Perhaps no passage in Holy Scripture has been explained away like I Corinthians 9:19-23 (NIV), particularly part of verse 22: “I have become all things to all people so that by all possible means I might save some.” Doesn’t that make Christianity random or haphazard–not methodical or sure? Isn’t Paul saying, “Whatever?” There’s no way he could have meant that–not like it sounds.
It’s a bit risky to isolate one thing that Paul wrote. After all, he wrote a lot–to different people for different reasons. But what Paul wrote in I Corinthians 9 was solidly Paul. It went to the heart of his ministry.
Paul wasn’t saying, of course, that anything goes.

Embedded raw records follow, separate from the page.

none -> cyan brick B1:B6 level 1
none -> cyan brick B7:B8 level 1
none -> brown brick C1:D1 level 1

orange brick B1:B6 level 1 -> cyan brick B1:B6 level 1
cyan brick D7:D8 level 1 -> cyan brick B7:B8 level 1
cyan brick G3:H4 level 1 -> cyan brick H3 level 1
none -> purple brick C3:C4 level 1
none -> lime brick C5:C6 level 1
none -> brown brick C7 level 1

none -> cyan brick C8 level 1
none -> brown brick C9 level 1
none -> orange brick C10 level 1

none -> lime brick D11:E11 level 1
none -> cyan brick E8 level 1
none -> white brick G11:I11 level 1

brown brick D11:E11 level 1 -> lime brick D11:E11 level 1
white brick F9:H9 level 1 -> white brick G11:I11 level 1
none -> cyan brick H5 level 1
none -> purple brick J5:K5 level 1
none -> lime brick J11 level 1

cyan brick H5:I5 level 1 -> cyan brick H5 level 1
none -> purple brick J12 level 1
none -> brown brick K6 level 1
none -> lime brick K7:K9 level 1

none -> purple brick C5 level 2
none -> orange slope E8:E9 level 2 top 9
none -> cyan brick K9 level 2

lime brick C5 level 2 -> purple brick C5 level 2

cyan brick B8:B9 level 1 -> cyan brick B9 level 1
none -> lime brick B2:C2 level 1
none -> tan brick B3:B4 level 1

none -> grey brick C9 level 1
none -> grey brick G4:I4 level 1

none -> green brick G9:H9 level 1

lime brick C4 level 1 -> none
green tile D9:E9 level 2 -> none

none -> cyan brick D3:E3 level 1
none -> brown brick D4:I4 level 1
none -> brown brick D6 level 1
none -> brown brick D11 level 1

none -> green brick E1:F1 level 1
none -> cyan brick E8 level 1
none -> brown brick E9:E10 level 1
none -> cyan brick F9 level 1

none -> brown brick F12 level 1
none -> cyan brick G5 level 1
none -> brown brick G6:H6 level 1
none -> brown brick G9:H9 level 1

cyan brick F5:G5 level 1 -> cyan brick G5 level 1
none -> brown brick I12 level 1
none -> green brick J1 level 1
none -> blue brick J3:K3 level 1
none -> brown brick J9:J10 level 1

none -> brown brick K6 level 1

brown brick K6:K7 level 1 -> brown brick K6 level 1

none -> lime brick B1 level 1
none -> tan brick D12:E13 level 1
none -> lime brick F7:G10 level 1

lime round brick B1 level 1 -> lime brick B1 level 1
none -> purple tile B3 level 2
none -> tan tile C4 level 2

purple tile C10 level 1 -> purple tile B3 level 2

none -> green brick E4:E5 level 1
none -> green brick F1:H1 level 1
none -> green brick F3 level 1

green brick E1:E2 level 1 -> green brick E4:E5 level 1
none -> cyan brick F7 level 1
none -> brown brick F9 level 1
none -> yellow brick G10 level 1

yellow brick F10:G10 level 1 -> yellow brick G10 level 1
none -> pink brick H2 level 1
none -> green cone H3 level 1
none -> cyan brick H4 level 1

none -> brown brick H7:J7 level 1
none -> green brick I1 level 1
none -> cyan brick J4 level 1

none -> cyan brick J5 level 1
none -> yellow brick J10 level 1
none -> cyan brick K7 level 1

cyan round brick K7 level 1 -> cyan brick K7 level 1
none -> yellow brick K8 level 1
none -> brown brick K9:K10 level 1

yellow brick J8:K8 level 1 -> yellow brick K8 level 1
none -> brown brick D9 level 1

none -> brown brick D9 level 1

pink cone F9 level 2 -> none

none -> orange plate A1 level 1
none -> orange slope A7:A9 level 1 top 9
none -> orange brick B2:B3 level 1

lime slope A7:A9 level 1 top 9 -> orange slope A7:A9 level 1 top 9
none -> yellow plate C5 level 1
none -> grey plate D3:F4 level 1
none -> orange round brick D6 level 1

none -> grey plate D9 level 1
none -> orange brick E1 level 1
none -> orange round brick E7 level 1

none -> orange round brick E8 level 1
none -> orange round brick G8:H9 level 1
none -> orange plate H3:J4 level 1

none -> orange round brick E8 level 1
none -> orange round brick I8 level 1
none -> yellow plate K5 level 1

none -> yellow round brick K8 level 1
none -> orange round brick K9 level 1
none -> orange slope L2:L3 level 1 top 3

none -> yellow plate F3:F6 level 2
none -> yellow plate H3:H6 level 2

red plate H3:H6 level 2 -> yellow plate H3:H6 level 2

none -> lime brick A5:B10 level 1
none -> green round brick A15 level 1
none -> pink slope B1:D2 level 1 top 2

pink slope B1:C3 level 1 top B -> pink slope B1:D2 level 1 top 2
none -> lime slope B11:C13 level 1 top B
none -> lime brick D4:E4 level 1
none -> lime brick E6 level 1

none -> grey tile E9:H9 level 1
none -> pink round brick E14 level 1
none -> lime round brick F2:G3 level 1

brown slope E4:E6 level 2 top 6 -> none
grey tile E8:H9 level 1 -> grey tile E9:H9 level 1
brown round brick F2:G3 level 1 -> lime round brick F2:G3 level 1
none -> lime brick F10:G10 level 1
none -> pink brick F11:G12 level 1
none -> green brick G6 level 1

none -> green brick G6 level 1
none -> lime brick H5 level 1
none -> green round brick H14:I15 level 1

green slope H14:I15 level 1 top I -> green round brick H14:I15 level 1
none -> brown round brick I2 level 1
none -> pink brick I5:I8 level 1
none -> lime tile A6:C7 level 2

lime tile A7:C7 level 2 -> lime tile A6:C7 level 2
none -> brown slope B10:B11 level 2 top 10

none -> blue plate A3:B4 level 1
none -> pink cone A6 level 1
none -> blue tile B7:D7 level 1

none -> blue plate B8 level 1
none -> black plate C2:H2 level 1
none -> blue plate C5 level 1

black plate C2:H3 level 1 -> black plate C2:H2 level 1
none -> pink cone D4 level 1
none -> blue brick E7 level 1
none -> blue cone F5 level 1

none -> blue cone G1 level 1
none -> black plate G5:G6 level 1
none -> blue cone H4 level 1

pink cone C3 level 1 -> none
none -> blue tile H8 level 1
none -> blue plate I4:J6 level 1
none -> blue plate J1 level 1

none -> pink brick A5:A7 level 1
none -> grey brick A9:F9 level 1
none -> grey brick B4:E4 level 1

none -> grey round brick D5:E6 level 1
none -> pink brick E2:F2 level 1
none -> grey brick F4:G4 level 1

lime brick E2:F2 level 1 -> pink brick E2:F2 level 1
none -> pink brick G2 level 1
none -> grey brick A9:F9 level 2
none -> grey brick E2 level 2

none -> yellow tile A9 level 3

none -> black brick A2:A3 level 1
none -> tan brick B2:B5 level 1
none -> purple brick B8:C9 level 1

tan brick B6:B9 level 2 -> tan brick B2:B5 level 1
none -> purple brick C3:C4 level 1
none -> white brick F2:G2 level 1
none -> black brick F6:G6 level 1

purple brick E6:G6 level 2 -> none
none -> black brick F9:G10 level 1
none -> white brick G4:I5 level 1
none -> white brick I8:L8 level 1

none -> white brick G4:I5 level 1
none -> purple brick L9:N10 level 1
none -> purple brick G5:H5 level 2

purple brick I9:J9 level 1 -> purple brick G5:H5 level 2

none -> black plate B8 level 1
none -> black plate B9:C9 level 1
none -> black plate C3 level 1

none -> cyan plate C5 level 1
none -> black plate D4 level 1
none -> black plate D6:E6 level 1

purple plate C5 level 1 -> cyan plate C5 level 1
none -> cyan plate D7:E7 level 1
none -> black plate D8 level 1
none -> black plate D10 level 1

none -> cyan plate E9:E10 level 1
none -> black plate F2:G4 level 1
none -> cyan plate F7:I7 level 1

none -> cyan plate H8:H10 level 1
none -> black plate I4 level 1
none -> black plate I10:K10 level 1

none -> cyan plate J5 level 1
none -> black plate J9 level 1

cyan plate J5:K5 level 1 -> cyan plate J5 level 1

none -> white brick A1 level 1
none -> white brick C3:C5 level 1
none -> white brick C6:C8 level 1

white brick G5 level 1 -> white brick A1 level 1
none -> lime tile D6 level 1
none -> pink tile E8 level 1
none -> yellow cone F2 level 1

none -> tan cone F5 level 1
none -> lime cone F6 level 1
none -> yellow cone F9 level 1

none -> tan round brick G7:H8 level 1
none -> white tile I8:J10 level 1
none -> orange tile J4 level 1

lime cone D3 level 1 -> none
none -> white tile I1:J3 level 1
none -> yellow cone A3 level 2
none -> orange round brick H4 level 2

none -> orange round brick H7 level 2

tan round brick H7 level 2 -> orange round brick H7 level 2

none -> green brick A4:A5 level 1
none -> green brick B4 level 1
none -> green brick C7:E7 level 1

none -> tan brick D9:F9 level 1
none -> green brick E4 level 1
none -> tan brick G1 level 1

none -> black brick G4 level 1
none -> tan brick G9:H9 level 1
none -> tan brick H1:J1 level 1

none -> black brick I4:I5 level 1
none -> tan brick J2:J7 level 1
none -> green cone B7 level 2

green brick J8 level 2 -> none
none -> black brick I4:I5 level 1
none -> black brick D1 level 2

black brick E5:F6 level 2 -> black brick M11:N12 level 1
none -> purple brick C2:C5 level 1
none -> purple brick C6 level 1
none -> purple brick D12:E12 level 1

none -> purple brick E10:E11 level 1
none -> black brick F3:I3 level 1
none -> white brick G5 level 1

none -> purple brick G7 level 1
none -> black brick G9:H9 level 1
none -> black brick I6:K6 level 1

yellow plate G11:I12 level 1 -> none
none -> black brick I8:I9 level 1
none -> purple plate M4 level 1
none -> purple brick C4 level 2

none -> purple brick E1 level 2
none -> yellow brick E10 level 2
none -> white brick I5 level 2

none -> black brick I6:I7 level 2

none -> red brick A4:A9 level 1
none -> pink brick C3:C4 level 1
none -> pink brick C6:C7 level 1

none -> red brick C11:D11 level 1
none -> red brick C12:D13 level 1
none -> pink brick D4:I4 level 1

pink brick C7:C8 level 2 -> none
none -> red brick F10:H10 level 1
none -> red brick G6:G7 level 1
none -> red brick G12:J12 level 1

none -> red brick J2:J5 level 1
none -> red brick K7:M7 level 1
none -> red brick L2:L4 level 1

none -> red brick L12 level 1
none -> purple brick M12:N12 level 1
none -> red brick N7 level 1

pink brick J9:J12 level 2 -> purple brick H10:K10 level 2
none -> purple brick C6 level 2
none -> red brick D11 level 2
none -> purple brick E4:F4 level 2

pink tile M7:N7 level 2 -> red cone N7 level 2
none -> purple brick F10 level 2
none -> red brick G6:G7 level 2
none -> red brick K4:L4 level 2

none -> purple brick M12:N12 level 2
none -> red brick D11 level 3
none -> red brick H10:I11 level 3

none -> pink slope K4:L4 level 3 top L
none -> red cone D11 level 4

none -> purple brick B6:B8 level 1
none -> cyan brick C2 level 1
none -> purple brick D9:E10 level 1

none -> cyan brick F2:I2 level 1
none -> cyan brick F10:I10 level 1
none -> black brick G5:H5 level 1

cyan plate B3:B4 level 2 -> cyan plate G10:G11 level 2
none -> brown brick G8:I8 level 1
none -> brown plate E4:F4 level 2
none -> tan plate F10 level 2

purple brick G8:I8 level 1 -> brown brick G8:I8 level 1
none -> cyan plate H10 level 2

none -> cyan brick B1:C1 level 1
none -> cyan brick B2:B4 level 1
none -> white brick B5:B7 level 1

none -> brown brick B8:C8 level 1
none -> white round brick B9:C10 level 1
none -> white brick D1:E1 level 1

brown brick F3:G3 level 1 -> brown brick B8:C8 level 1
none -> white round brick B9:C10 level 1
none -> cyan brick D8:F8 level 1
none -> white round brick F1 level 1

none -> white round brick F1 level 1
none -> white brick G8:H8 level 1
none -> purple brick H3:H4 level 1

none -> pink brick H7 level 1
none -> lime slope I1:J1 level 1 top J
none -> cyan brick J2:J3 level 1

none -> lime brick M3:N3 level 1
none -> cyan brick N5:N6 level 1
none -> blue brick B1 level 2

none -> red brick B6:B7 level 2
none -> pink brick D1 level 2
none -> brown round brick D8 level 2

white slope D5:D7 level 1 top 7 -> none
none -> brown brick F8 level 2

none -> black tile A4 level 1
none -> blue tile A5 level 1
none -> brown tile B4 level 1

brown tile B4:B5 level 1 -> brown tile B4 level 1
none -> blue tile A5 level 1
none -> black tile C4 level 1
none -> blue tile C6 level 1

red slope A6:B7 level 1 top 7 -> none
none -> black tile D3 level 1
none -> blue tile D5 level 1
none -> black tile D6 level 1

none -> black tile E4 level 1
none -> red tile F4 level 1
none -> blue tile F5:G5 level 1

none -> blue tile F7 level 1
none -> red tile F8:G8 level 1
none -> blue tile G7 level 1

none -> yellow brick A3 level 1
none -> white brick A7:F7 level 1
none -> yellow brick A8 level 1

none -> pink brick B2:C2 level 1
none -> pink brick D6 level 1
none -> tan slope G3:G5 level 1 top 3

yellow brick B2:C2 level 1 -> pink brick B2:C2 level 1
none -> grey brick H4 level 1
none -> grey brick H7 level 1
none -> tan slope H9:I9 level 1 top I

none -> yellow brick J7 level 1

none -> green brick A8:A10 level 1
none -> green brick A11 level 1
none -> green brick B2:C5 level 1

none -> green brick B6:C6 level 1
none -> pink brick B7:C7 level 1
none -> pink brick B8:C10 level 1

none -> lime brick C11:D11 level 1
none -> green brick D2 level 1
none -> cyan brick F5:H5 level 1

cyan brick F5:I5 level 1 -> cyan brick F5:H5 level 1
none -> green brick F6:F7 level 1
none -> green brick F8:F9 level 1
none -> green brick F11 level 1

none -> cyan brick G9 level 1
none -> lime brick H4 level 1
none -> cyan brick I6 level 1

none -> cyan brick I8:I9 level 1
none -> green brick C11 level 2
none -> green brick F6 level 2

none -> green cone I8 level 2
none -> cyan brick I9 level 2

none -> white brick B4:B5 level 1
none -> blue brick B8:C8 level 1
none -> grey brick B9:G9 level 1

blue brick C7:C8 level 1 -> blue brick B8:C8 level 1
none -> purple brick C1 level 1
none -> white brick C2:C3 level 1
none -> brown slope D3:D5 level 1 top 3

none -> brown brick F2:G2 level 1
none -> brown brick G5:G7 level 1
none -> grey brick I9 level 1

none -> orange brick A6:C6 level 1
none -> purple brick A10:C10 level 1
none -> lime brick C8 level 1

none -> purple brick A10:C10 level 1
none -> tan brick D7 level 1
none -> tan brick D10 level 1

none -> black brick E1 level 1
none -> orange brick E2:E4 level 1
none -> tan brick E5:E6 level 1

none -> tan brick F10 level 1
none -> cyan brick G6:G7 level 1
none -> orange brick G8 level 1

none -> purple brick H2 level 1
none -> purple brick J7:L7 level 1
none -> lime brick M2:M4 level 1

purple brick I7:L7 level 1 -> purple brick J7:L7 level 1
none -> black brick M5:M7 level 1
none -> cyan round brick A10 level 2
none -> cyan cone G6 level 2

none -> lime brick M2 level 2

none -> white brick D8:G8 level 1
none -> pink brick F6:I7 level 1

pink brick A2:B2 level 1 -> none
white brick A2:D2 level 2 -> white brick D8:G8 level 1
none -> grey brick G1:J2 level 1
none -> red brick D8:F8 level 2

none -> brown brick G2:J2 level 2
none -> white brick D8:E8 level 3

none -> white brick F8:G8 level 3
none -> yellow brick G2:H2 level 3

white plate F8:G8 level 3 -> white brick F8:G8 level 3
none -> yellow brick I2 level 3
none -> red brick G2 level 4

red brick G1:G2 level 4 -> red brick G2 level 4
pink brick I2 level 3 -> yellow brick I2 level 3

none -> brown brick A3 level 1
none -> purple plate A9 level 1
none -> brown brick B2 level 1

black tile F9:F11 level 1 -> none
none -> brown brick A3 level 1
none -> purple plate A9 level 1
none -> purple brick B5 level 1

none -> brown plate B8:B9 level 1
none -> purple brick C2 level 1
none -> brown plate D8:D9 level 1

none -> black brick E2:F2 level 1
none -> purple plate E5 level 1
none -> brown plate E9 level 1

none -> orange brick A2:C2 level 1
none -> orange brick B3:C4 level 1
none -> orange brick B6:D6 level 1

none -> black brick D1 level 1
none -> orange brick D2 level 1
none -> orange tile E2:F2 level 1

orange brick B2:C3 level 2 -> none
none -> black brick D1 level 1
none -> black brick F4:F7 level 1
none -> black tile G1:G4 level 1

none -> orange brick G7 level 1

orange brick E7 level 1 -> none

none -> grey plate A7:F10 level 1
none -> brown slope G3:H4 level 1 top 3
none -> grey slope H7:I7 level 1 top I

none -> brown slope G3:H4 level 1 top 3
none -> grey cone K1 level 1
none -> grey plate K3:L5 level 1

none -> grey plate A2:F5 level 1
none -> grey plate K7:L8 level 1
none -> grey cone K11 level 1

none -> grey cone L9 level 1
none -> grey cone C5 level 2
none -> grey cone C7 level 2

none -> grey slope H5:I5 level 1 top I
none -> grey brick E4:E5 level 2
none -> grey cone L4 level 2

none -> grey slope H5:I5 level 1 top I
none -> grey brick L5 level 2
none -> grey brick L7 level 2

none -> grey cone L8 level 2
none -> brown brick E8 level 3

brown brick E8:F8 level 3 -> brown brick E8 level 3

In almost every letter he wrote, he didn’t hesitate to condemn sin. He was also a chief apologist for the teachings of Jesus. Paul was the person in the early church largely responsible for spreading the good news, winning new converts, and establishing churches. Though we usually associate Paul’s ministry with the Gentiles, he also preached to the Jews.
How was he so successful in converting to Christ people coming from such different extremes? The text in I Corinthians 9:19-23 answers the question: “I have made myself a slave to everyone, to win as many as possible. To the Jews I became like a Jew, to win the Jews…To those not having the law I became like one not having the law…so as to win those not having the law.” So, he had become all things to all people–to bring them Christ’s salvation. He added an exclamation point in verse 23: “I do all this for the sake of the gospel…”
And what Paul wrote in I Corinthians 9:19-23 wasn’t some one-off statement unrelated to his other teachings. It fit squarely within his overall message.
There’s more to come.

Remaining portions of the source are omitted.